O Deus do Tempo - Capítulo 1
Carlos Sousa Silva despertou com o despertador às seis da manhã, levantando com o peso do cansaço que o esmagava. Direcionou para o banheiro, lavando seu rosto com água fria, pegou a mochila e deixou seu modesto apartamento. Desde a morte da mãe por câncer há três anos, ele vive só. Sempre indiferente ao paradeiro do pai, que desapareceu durante sua infância sem deixar rastro ou explicação, Carlos nutria apenas raiva e desprezo por ele.
No emprego em telemarketing, Carlos enfrentava jornadas exaustivas, atendendo centenas de ligações diárias em um ambiente desgastante. Sob constante vigilância do chefe, enfrentava clientes irritados, reclamações e ameaças, cumprindo metas absurdas. Não apreciava o trabalho, mas não via alternativa. Era uma obrigação pagar as contas. Com zero perspectivas de futuro, Carlos vivia sem sonhos, apenas existindo, reservado e sem amigos.
Após enfrentar dois ônibus lotados e o caos do trânsito, chegou ao trabalho em um prédio cinzento e monótono. Sentado em sua mesa, com fone de ouvido, iniciou as chamadas, enfrentando mais oito horas de rotina chata e estressante.
— Olá, sou Carlos da Quick Connection. Como posso ajudar?

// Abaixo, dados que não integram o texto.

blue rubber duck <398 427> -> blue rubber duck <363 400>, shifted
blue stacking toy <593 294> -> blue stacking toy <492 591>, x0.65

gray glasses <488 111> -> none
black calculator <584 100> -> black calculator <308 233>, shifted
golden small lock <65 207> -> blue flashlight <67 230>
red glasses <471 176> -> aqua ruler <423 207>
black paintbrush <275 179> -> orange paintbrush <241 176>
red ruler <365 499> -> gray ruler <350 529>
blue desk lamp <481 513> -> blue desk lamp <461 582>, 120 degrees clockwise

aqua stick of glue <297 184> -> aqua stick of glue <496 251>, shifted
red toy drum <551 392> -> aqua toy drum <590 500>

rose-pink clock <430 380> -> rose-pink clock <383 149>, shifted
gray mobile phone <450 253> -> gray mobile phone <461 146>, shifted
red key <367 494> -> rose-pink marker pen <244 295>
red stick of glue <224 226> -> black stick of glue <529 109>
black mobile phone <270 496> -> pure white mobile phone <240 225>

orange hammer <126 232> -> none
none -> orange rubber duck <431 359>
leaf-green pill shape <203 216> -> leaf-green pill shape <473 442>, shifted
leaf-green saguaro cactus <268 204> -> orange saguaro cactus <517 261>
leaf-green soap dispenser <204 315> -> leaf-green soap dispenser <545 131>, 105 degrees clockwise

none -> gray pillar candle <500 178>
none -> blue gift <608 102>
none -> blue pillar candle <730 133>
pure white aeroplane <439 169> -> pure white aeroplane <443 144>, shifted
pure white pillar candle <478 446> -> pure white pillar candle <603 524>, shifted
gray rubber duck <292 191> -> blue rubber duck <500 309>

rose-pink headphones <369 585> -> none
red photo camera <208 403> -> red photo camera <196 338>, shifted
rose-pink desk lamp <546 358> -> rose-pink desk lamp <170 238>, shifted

— Quero cancelar o plano de internet que você me vendeu — A voz do outro lado estava cheia de raiva e desprezo.
Carlos reconheceu a voz. Era o mesmo cliente que ele tinha convencido a trocar de plano no dia anterior — Lembro de você. Propus um plano mais rápido e mais barato ontem.
— Você me enganou. A internet é lenta, cai toda hora, com limite de dados — disse o homem com raiva, quase gritando.
— Sinto muito se não está satisfeito, mas informei todas as condições do plano. Pode verificar no contrato que enviei por e-mail.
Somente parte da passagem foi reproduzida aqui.